KATAHATI.ID, JAKARTA— Karet Indonesia menghadapi penurunan kinerja sealama 10 tahun terakhir karena terlilit sejumlah problem internal dan eksternal. Produksi karetpun relatif stagnan selama periode 2011-2021.Jika menyusuri jalan darat dari Palembang ke Lahat, banyak jajaran tanaman karet yang mulai ditinggalkan.
Dari sisi internal, karet seperti kalah pamor dibandingkan CPO dan tanaman lain karena rendahnya produktivitas tanaman karet—akibat usia pohon di atas 25 tahun atau sudah saatnya dilakukan peremajaan— serta fluktuasi harga karet di tingkat petani. Dari sisi ekternal seperti penurunan harga komoditas karena penurunan kinerja ekonomi Cina, perubahan iklim dan isu keberlanjutan.

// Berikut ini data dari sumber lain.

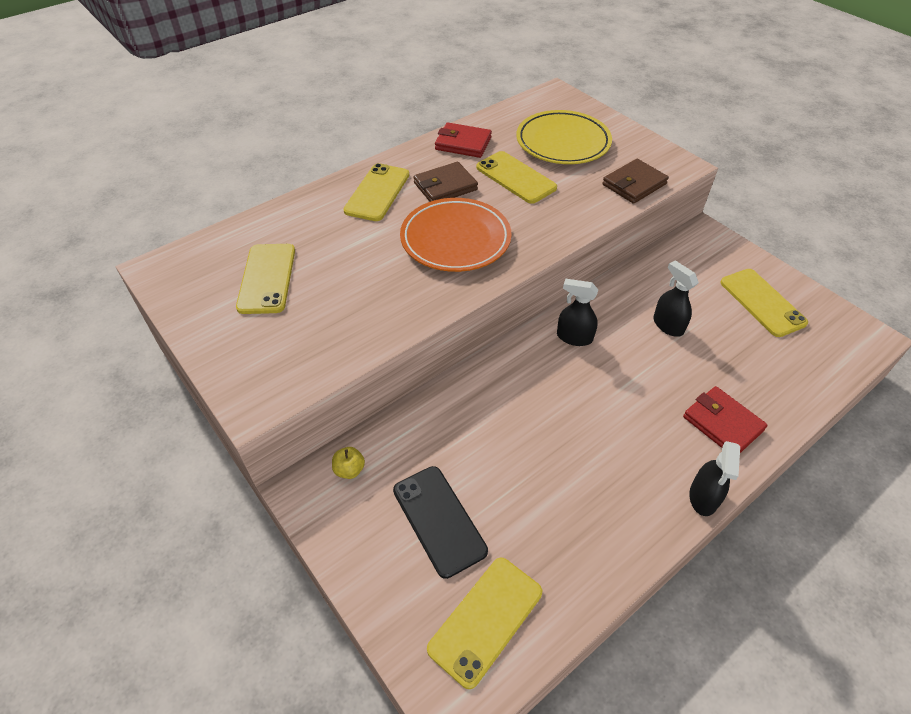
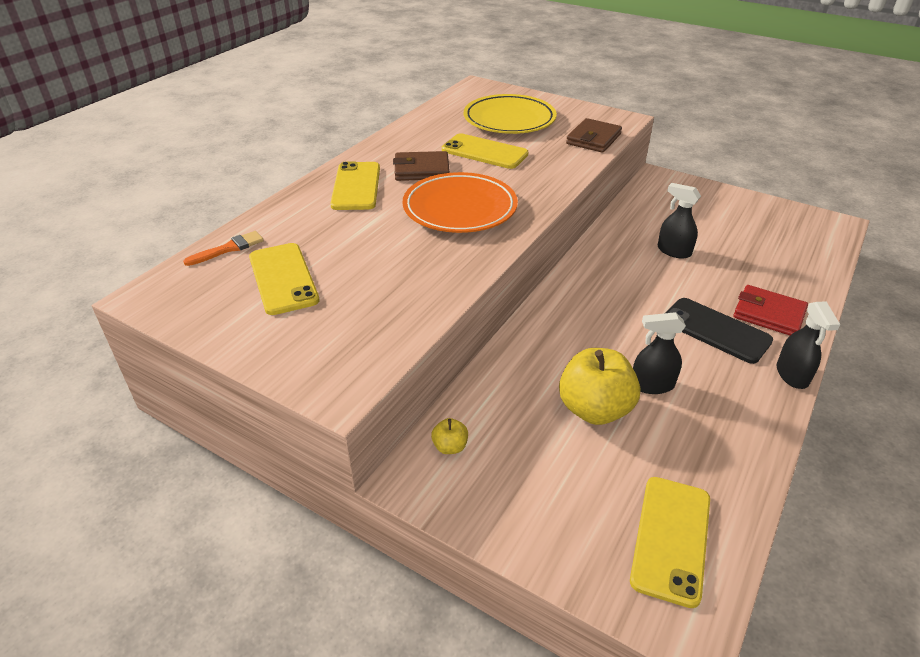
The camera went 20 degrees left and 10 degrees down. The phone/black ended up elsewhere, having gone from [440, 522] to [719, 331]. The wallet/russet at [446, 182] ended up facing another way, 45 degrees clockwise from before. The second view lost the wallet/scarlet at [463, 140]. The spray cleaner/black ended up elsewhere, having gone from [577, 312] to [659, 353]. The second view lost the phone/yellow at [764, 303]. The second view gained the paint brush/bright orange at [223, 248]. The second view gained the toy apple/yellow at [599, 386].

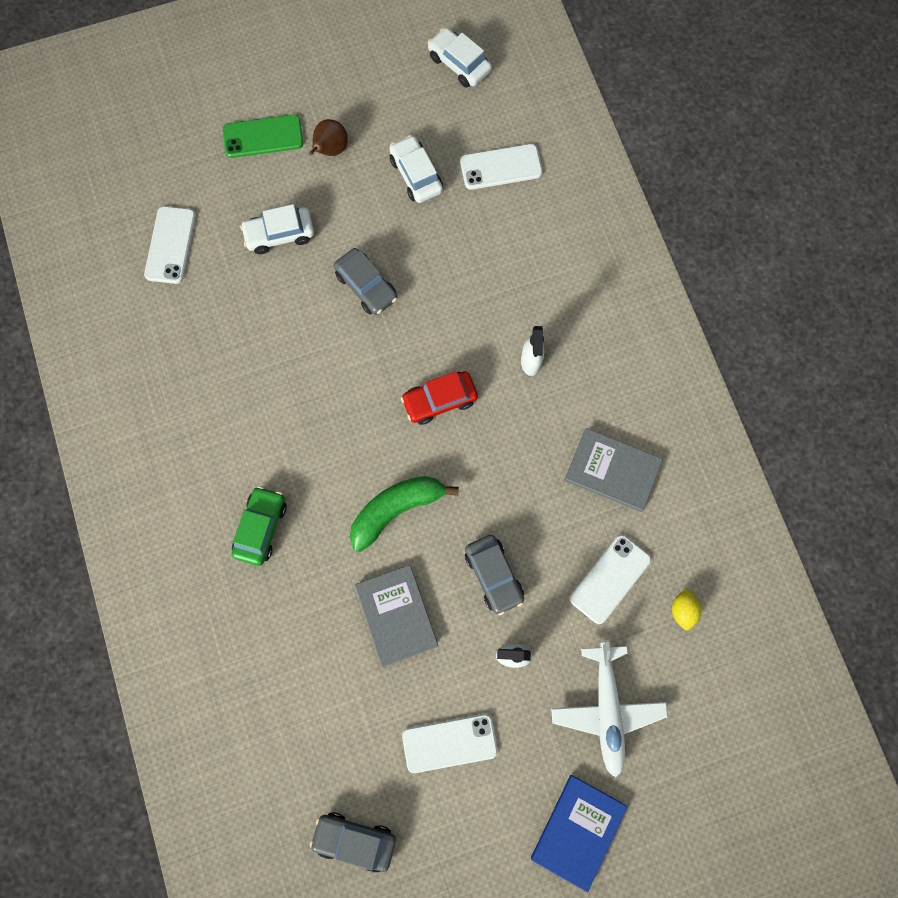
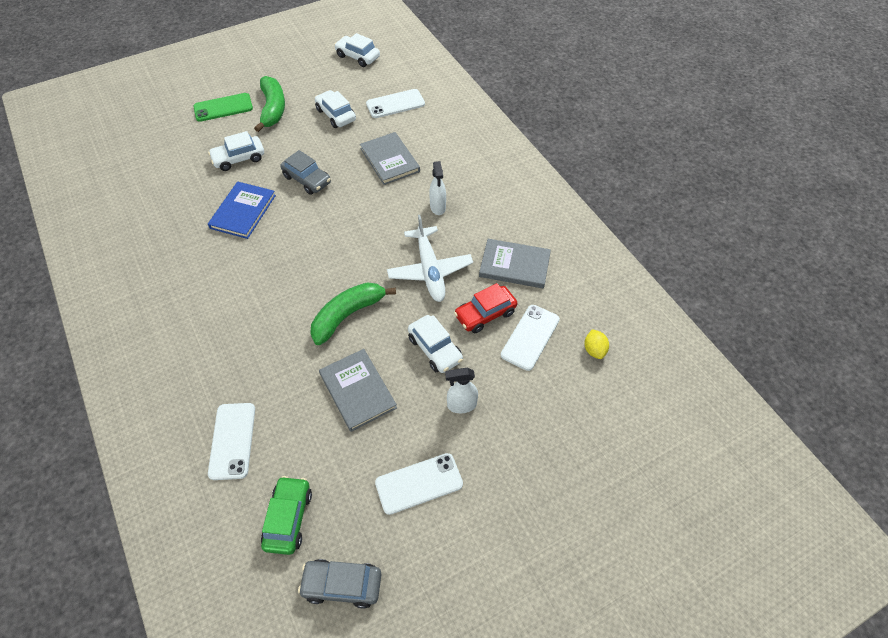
The camera went 10 degrees left and 20 degrees down. The phone/white ended up elsewhere, having gone from [170, 245] to [231, 441]. The car/green ended up elsewhere, having gone from [259, 526] to [286, 515]. Where the toy pear/russet stood at [328, 137], the banana fruit/green came to stand at [269, 104]. The car/scarlet ended up elsewhere, having gone from [439, 398] to [485, 308]. What was the car/grey at [494, 575] turned into the car/white at [435, 344]. The book/royal blue ended up elsewhere, having gone from [579, 833] to [242, 210]. The toy plane/white ended up elsewhere, having gone from [609, 710] to [430, 258]. The second view gained the book/grey at [390, 158].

Karet Indonesia di Pasar Global
Penurunan harga karet di pasar global menjadi pekerjaan rumah tersendiri di tengah produksi karet nasional yang relatif stagnan sejak 2011-2021.
Faktor global penurunan kinerja ekonomi Cina, sebagai konsumen utama karet global. Harga karet di pasar komoditas terjun bebas ke 133,3 sen AS per kg di awal September 2022, dipicu pelemahan ekonomi China. Kondisi itu, membuat para eksportir harus merugi karena harga jual lebih rendah dibandingkan biaya produksi mereka.
Penurunan harga karet dipicu potensi kenaikan lebih lanjut suku bunga dan ekonomi China yang melemah sejalan kekhawatiran akan resesi global. Faktor pelemahan ekonomi China cukup dominan mengingat negara ini adalah konsumen karet nomor satu dunia. Tiga besar konsumen utama karet dunia sealama 2021 adalah 2021 China (41,2%), India (8,7%), USA (6,7%).
Sekretaris Eksekutif pada Gabungan Pengusaha Karet Indonesia (Gapkindo) Sumatera Utara, Edy Irwansyah, mengungkapkan sejak awal Januari hingga akhir Agustus 2022 harga karet cenderung menurun,sebagaimana dikutip iNews.id. Pada 3 Januari harga karet TSR20 di Bursa Berjangka Singapura (SGX) tercatat 175,1 cent AS per kg. Harga karet tersebut cenderung turun hingga pada 9 Mei 2022 tercatat sebesar 155,8 cent AS per kilogram. Per 1 September 2022, harga karet TSR20 tercatat sebesar 133,3 sen AS per kilogram.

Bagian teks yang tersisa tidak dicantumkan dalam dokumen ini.